Paolo Genovese, con il suo Carnage all’italiana, è riuscito a farsi largo nelle sale italiane con la grazia di un underdog, sgomitando con dei pezzi da novanta: tra Hateful Eight, Deadpool, la Danish Girl di Redmayne, le vicissitudini della redazione di Spotlight e il seguito di Zoolander. A dargli manforte una sceneggiatura finemente costruita di dialoghi che, bontà di dio, rispecchiano la lingua che si parla in questo Paese, e un cast rodato, più volte insieme a targhe alterne (Romanzo Criminale, per dire, ma anche il piacevolissimo Smetto quando voglio), che si sta ritagliando il suo giusto spazio in un certo cinema italiano: la già citata ascendente Smutniak, suo marito Marco Giallini (Dio come ti amo, Marco), Valerio Mastandrea (sì, va senza la r) e la sua algida moglie Anna Foglietta, Edoardo Leo e la sua innamoratissima (e portatrice sana di una bellezza del tutto particolare) compagna Alba Rohrwacher e Giuseppe Battiston, zio del mio nipote scemo preferito.
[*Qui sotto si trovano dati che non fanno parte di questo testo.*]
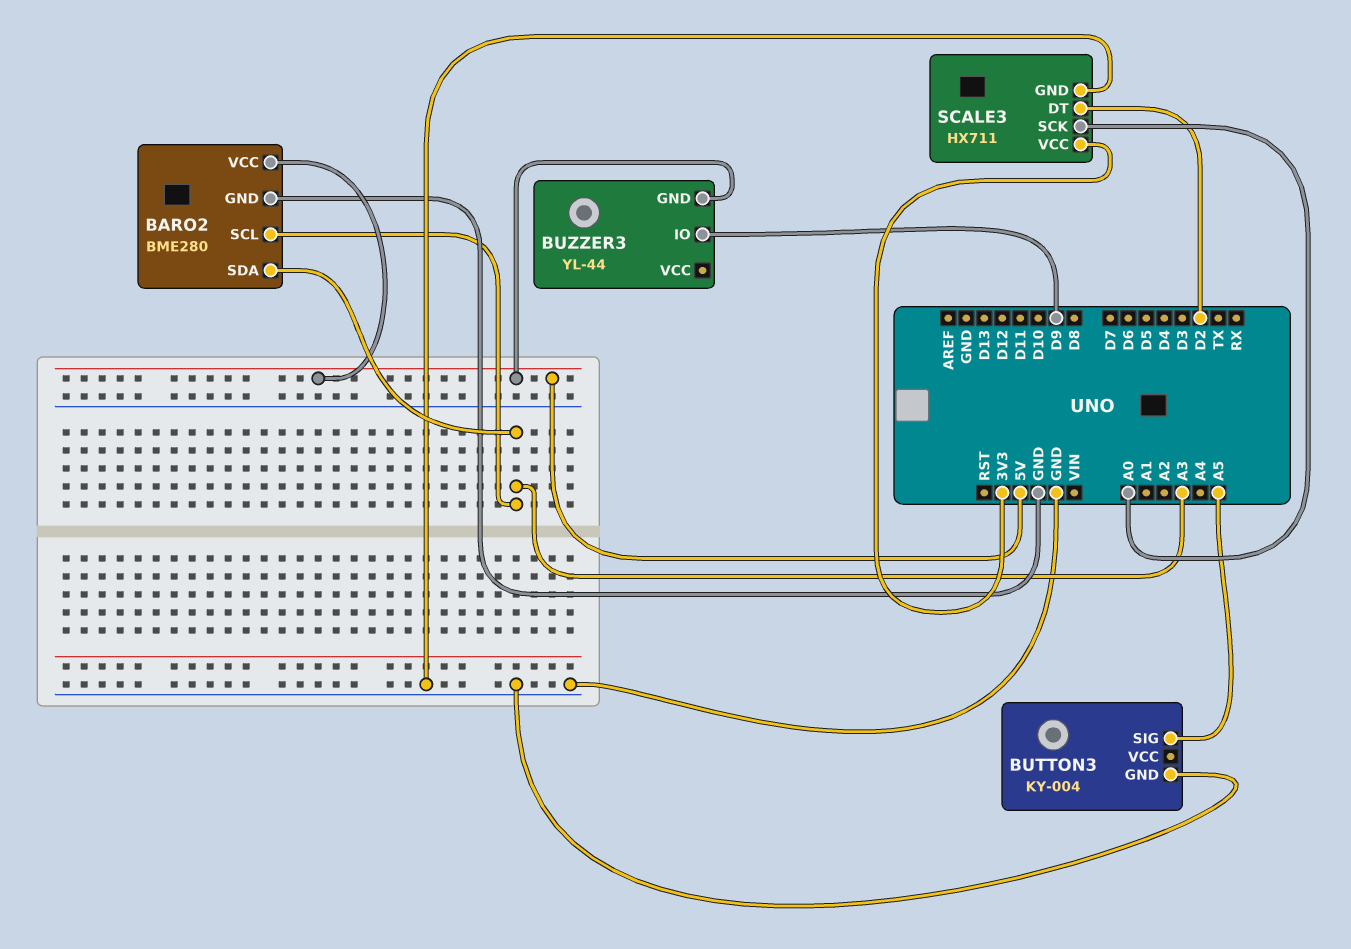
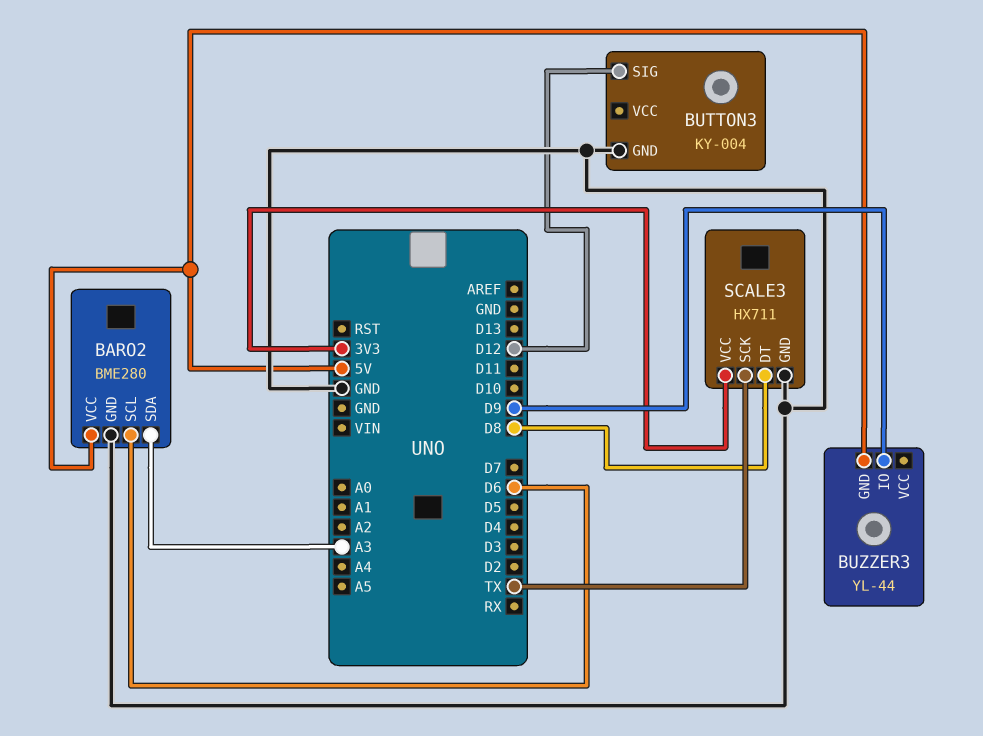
BARO2 pin SCL: A3 -> D6
BUTTON3 pin SIG: A5 -> D12
SCALE3 pin DT: D2 -> D8
SCALE3 pin SCK: A0 -> TX

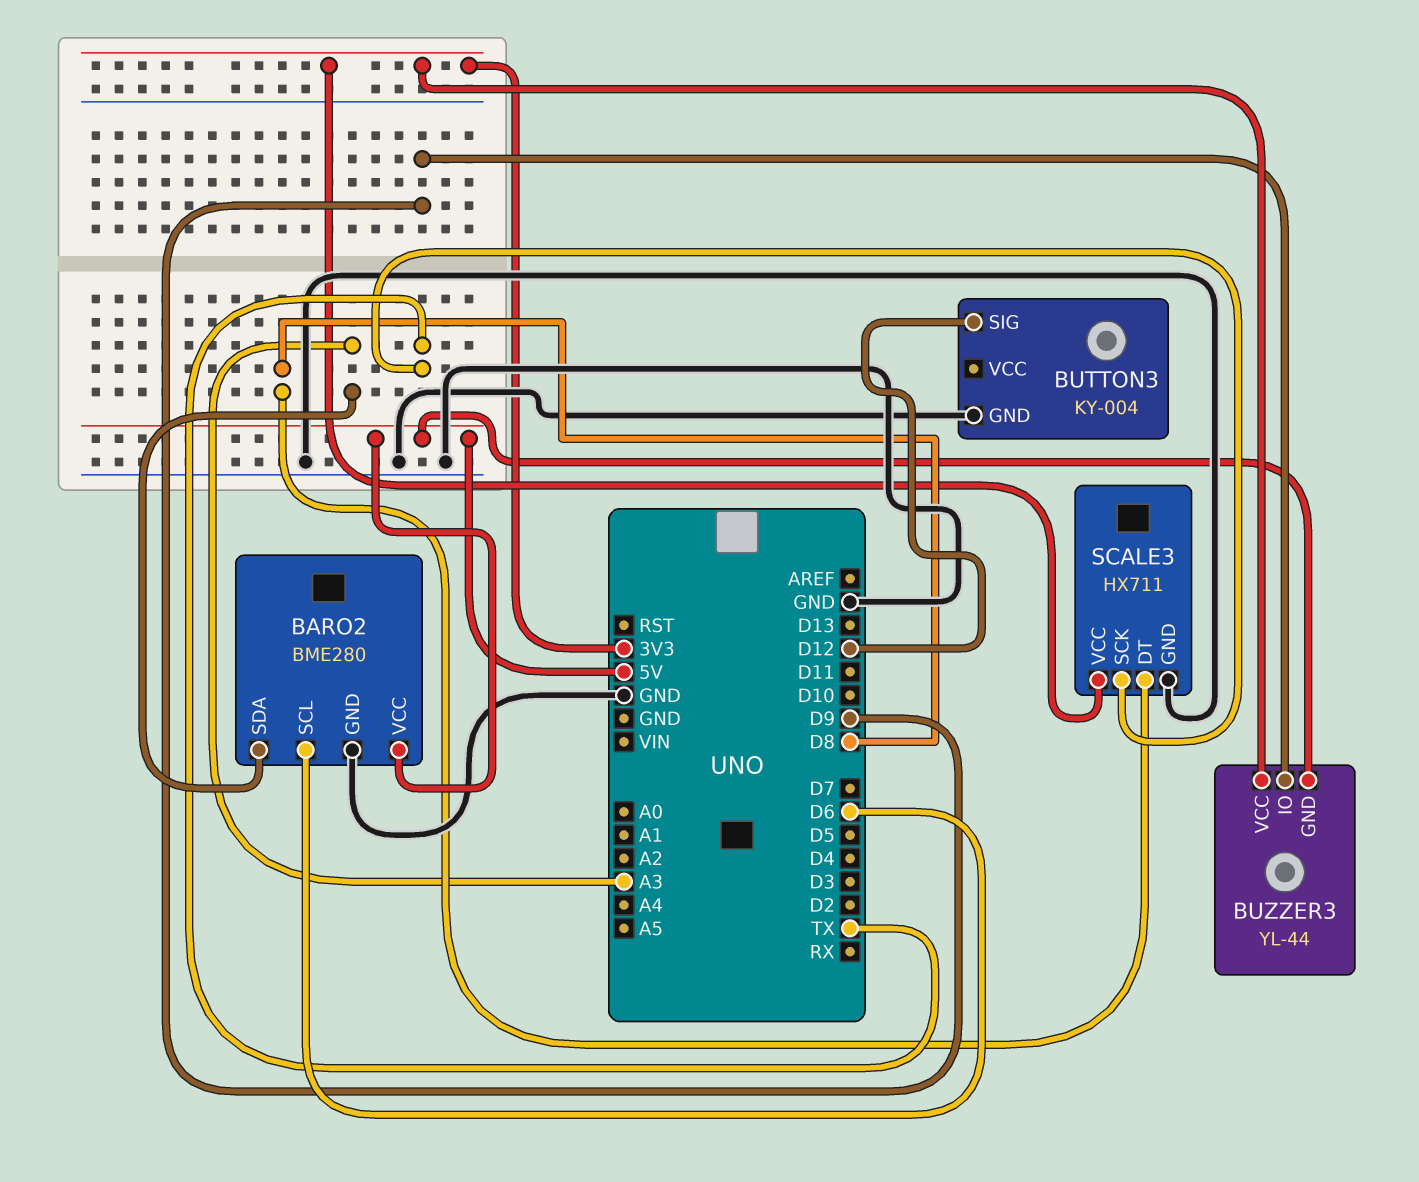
BUZZER3 pin VCC: none -> 3V3

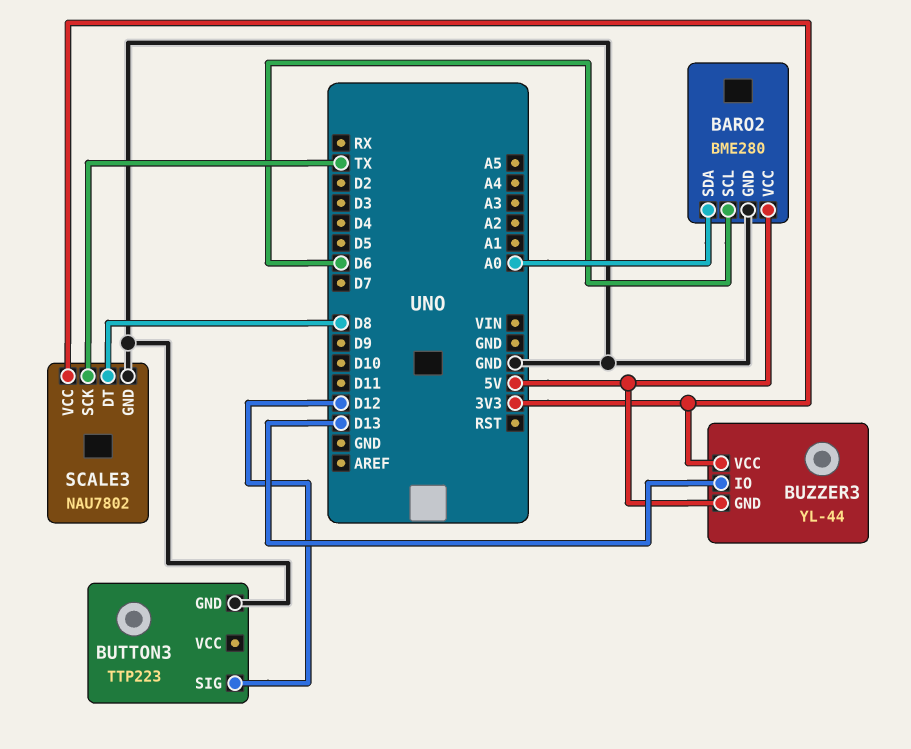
BARO2 pin SDA: A3 -> A0
BUTTON3: KY-004 -> TTP223
BUZZER3 pin IO: D9 -> D13
SCALE3: HX711 -> NAU7802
C’è bisogno come l’aria di queste pellicole in Italia, un Paese che, parallelamente a quanto accade nel calcio (e in una miriade di altri settori), professa una miope e inconcludente nostalgia, figlia di un sistavameglioquandosistavapeggio d’antica fattura. Rimpiangiamo tutti i nomi grandi del passato ma, per carità, rendiamo grazie ogni tanto a chi di questi tempi porta la sua opera fuori dai patri confini (parteciperà al Tribeca tra un paio di settimane, in Giappone, Stati Uniti e Francia vogliono i diritti per un remake) senza strepiti, voli pindarici, ma con la sola, chiara volontà di portare le persone al cinema.

Tanto vi dovevo.

 

Il cast del film con il regista. Da sinistra: Kasia Smutniak, Marco Giallini, Benedetta Porcaroli, Edoardo Leo, Anna Foglietta, il regista Paolo Genovese, Giuseppe Battiston, Valerio Mastandrea, Alba Rohrwacher (ph. Ettore Ferrari)

Il cast del film con il regista. Da sinistra: Kasia Smutniak, Marco Giallini, Benedetta Porcaroli, Edoardo Leo, Anna Foglietta, il regista Paolo Genovese, Giuseppe Battiston, Valerio Mastandrea, Alba Rohrwacher (ph. Ettore Ferrari)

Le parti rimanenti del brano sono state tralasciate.